The extraordinary TV episode everyone is obsessing over
Australian actor Murray Bartlett already won people’s hearts in the first season of The White Lotus. Now he’s breaking them.
The Emmy Award winner – who was little known before getting his big break as harried White Lotus manager Armond – is being showered with praise for his performance in the latest episode of HBO’s new prestige drama, The Last of Us.
The third episode of the apocalyptic video game-turned-TV series has blindsided viewers, turning swiftly from an action-packed zombie adventure tale to a tender and arresting queer love story.
Murray Bartlett and Nick Offerman star in the critically acclaimed third episode of The Last of Us.Credit:HBO/Binge
The New York Times critic Noel Murray has described it as “the opening montage from the movie Up … extended to about 45 minutes and then dropped into the middle of World War Z” and The Guardian’s Andy Welch declared it “the single best episode of TV that will be broadcast all year”.
That’s an extraordinary claim considering the episode was broadcast in January, but fans tend to agree. TikTok is stacked with videos of people sobbing after finishing the episode and others on social media have called it “the most touching and heartbreaking hour of television in the world”.
Variety reports the episode is the most popular of the series so far, pulling in 6.4 million overnight viewers across HBO and HBO Max – a figure that only includes US viewers, and will no doubt grow with more people catching up on streaming after hearing the hype.
The Last of Us is set in present-day Boston two decades after a mutant fungus has zombified most of the population and decimated civilisation. While the story is centred on a grizzled smuggler played by Pedro Pascal and his teenage travel companion (Bella Ramsey), this standalone episode tells the story of previously unintroduced couple Bill (Nick Offerman) and Frank (Bartlett): a doomsday prepper and a sweet survivor who find love and build a life together in a world that’s fallen apart.
Nick Offerman plays his first gay character in The Last of Us (with more than a subtle hint of Ron Swanson).Credit:HBO/Binge
Bill has a very small role in the original 2013 video game and only briefly mentions his male partner. It’s a detail which didn’t go unnoticed by LGBTQ gamers, who are not always given prominence in an industry that’s often crafted for straight men.
But 10 years later, this episode, Long Long Time – named after a Linda Ronstadt song relevant to Bill and Frank’s relationship, written by the series creator Craig Mazin (Chernobyl) and directed by Peter Hoar (It’s a Sin) – is being celebrated as a landmark moment for queer storytelling on screen.
Unlike so many queer stories, the trauma depicted in their relationship – it’s still a show about the zombie apocalypse, of course there is trauma – has nothing to do with them being gay. And their story, which spans many years, is told with loving detail and great joy.

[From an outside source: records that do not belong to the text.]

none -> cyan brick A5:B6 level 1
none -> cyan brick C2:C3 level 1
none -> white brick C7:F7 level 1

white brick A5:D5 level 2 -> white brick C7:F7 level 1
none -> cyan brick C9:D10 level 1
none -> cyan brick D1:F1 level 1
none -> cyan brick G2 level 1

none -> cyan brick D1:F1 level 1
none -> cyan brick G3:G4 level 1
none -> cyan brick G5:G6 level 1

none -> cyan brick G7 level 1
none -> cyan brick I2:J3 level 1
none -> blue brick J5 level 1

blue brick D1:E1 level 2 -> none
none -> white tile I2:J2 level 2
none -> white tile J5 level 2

Many comparisons have been made between Long Long Time and San Junipero – the Emmy Award-winning 2016 episode of Black Mirror that similarly departed from its series’ grim dystopian premise to celebrate queer love.
Proving we just can’t get enough of COVID-era existential angst, the episode has also brought the series closer to the tone and spirit of another recent pandemic-focused drama, Station Eleven: a show that was critically acclaimed for its timely interrogation of what is truly valuable at the end of the world.
And speaking to Complex this week, Bartlett’s co-star Nick Offerman has echoed those themes, explaining why Bill and Frank’s narrative is so powerful in the context of a horror/action story.
“With people trudging towards survival … it’s a wonderful lensing of why,” he said. “Why should we do anything? Why do we humans strive for anything? This episode beautifully answers that question. And their answer is gourmet cooking.”
The Last of Us drops new episodes every Monday on Foxtel and Binge.